Human Proteins Known to Be Associated with Male Germ Cells, and Present in the Elephant Shark but Divergent or Absent in Teleost Fishes
Figure 3.
NAR-TcR Genes in the Elephant Shark
(A) Alignment of predicted amino acid sequences of some representative elephant shark NAR-TcRV (esNAR-TcR1 and esNAR-TcR2) with their homologs from the nurse shark (nsNAR-TcR1 to nsNAR-TcR4) and IgNARV sequences from nurse shark (nsNART1 and nsNART2), wobbeygong shark (wgNART2a and wgNART2b) and guitarfish (gfNAR). Alignment of CDR3s, which are highly variable in sequence and length, is not shown.

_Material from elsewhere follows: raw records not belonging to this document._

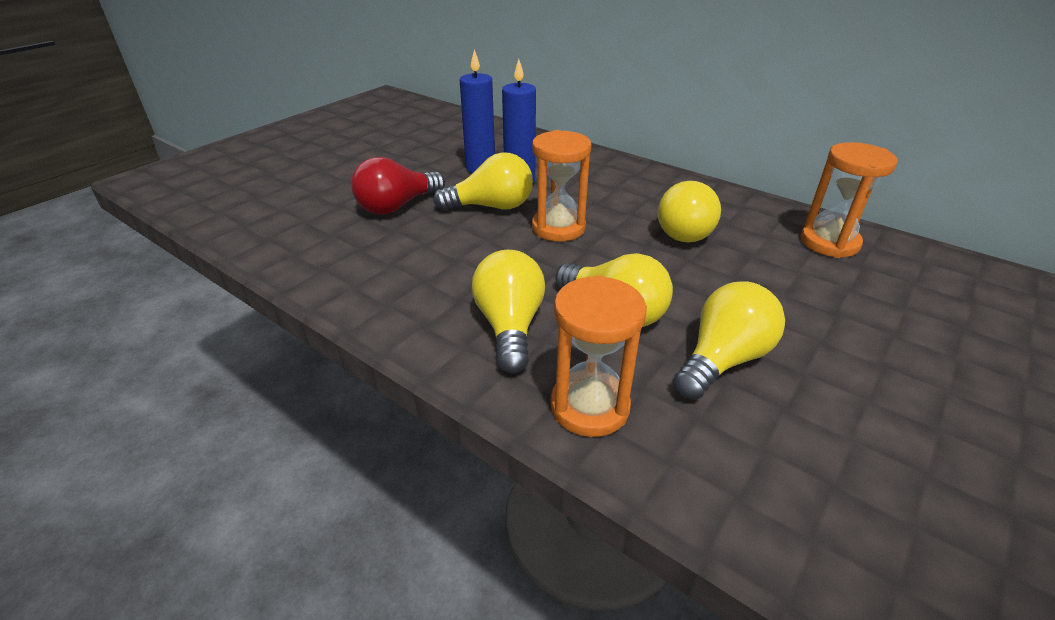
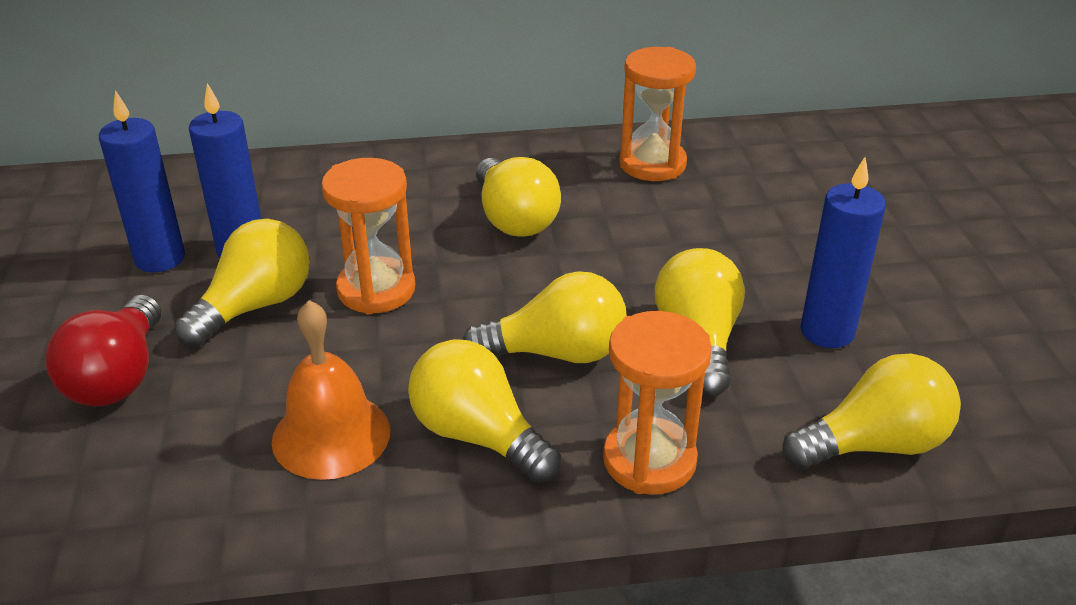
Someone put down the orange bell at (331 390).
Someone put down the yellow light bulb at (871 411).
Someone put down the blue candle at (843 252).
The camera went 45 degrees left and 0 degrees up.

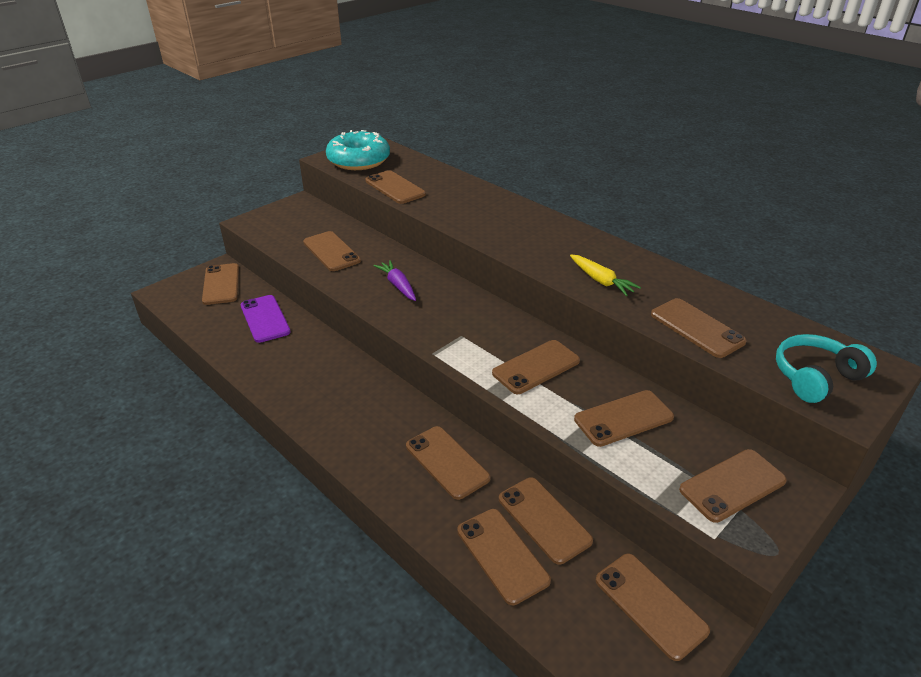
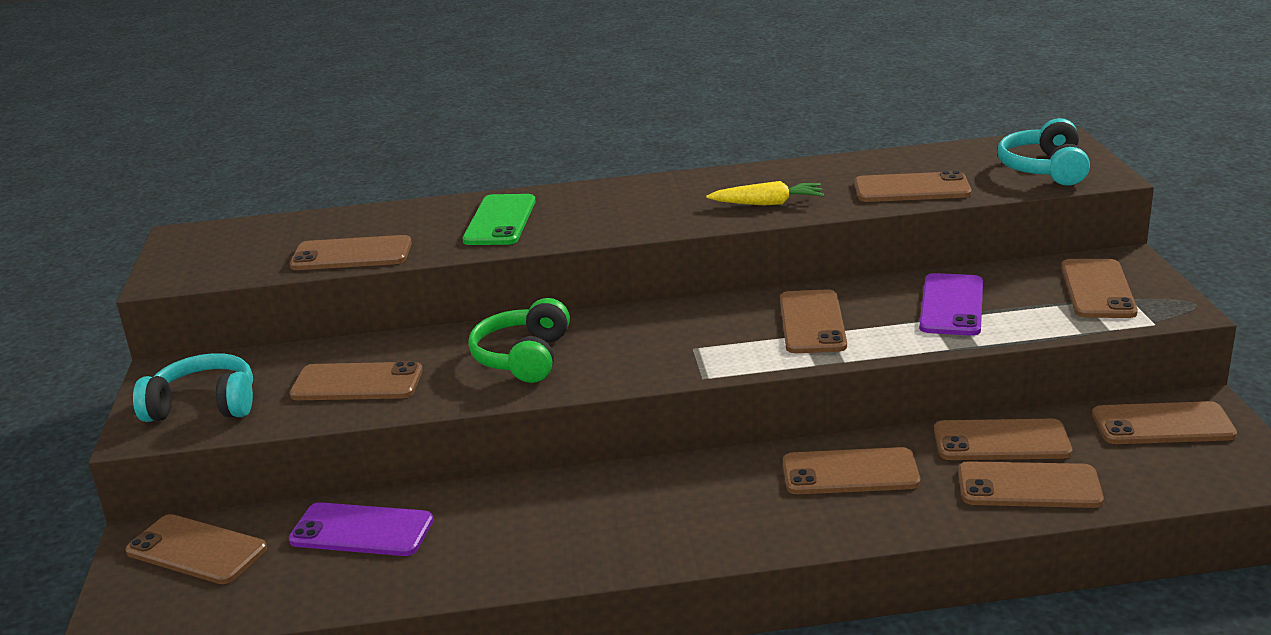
Someone put down the turquoise headphones at (193 387).
Someone put down the green phone at (499 219).
Someone swapped the purple carrot at (394 280) for the green headphones at (519 340).
Someone repainted the brown phone at (624 418), which became the purple phone at (951 304).
Someone took away the turquoise donut at (358 150).
The camera went 50 degrees left and 10 degrees down.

(B) Alignment of predicted amino acid sequences of putative elephant shark NAR-TcRV–associated TcRδV (esDeltaV1 to esDeltaV4) with nurse shark NAR-TcRV–associated TcRδV sequences (nsDeltaV1 to nsDeltaV4), and typical nurse shark TcRδV sequences (nsDeltaV5 to nsDeltaV8). Leader regions, β-strands, and complementarity-determining regions (CDRs) are indicated above each alignment. Conserved residues are highlighted in blue and gray, and conserved cysteine residues in immunoglobulin superfamily canonical intradomain and putative interdomain disulfide bridges are highlighted in red. Note the conserved cysteine residue in the a-b loop and the absence of the canonical tryptophan of the “WYRK” motif in the NAR-TcRV sequences (alignment A). The NAR-TcRV–associated TcRδV lacks the leader peptide, and encodes a conserved cysteine residue in the CDR1 (alignment B). Sequences of nurse shark, wobbeygong shark, and guitarfish are taken from Criscitiello et al. [43].
Figure 4.
Hox Genes in the Elephant Shark and Horn Shark
Hox genes belonging to putative four Hox clusters (esHoxA to esHoxD) identified in the elephant shark assembly are shown as dark filled boxes. Linkage of genes is inferred from linkage information in horn shark and other vertebrates. For comparison, horn shark HoxA and HoxD cluster (hsHoxA and hsHoxD) genes (light filled boxes) are shown [51,52]. In the horn shark, only a partial HoxD cluster (from HoxD5 to HoxD14) has been sequenced, and HoxB and HoxC clusters are yet to be sequenced.
Figure 5.
The Evolution of Vertebrate Hox Cluster Organization and the History of Whole-Genome Duplications in Vertebrates
The additional Hox genes in the lamprey (shown as white arrows) are the result of a lineage-specific duplication of the “AB” or “CD” Hox cluster. In the horn shark, only a partial HoxD cluster (from HoxD5 to HoxD14) has been sequenced, and HoxB and HoxC clusters are yet to be sequenced. The number of Hox clusters in various lineages is consistent with one round of genome duplication (“1R”) during the evolution of jawless vertebrates from chordate invertebrates, a second round (“2R”) before the emergence of jawed vertebrates but after the divergence of the lamprey lineage, and a third round (“3R”) in the ray-finned fish lineage before the divergence of zebrafish and fugu lineages. See text for the source of Hox cluster information.